Paper submissions are invited for a conference on Asian Migrations to be held at
Binghamton University, Binghamton, NY on Friday March 24 and Saturday March 25,

Plenary  Speakers

·        Anand Yang, Director, Jackson School of International Relations and
Professor of History, University of Washington: "Nineteenth-Century Chinese and
Indian Migrations in Comparative and Global Perspective."

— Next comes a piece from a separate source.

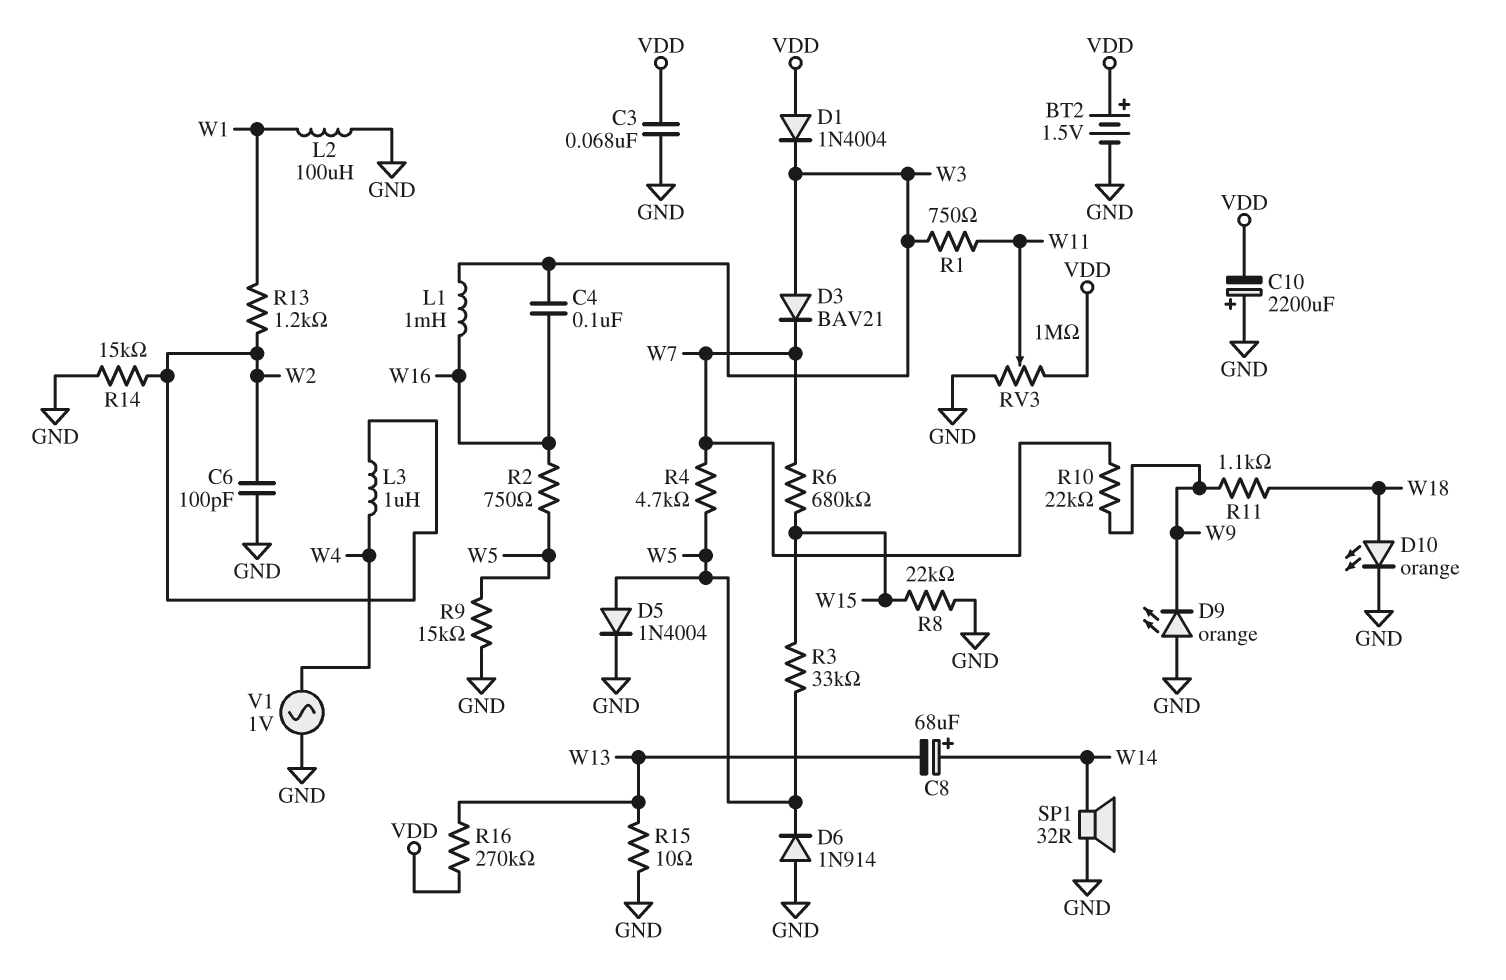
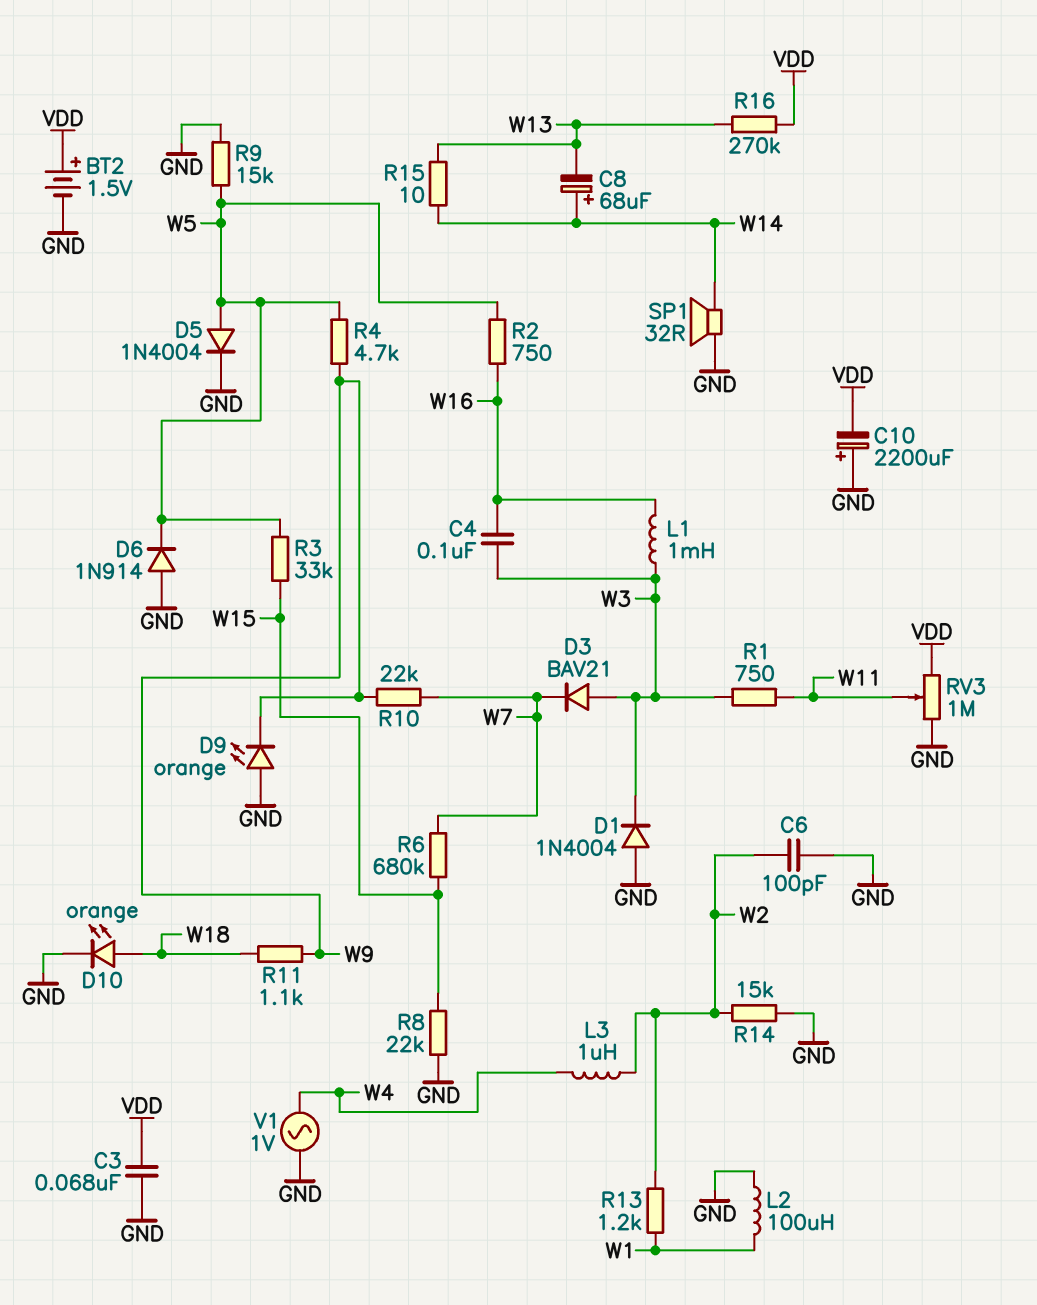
D1: diode 1N4004 (A VDD, K W3) -> diode 1N4004 (A GND, K W3)
R4: 4.7k (W5, W7) -> 4.7k (W5, W9)
R15: 10 (GND, W13) -> 10 (W13, W14)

·        Lisa Lowe, Professor of Comparative Literature, University of
California, San Diego: “Coolie, Middleman, Semiperphery: Reading Discourses of
Asian Labor.”

·        Wang Gungwu, Wang Gungwu is the Director of the East Asian Institute at
the National University of Singapore and Faculty Professor, Faculty of Arts and
Social Sciences, National University of Singapore (NUS): Coming and Going:
Issues in Chinese Migration Studies.” 

In addition a plenary panel on migration and political activism in New York will
feature Professor Peter Kwong, City University of New York, and Professor Biju
Mathews, New York Taxi Alliance 

The aim of the conference is promote conversations across a wide range of issues
that transcend disciplinary boundaries and help bridge the divide between
Asianists and Asian Americanists.  Our thematic focus on the reconfiguring of
Asian "cultures," identities, and communities through their migrations seeks to
bring together scholars who investigate both intra-Asian migrations and Asian
migrations outside of Asia, especially to the United States, and will include
discussion of the issues facing New York’s Asian migrant communities.

Potential topics could include the temporary transnational movements and
permanent migration; the roles of state in facilitating and restricting
migration; ability of specific markets (e.g., for doctors, coolies, or sex
workers) to create migrations; and the role of migration in the transnational
flows of religion and popular culture.

Paper and panel proposals should be sent to Professor John Chaffee, at
migrations at binghamton.edu no later than December 1, 2005.

Sponsored by: Asian and Asian American Studies Program, SUNY Conversations in
the Disciplines Program, Harpur College Dean’s Office, Binghamton Foundation
Eckler Funds, Sociology Department and History Department.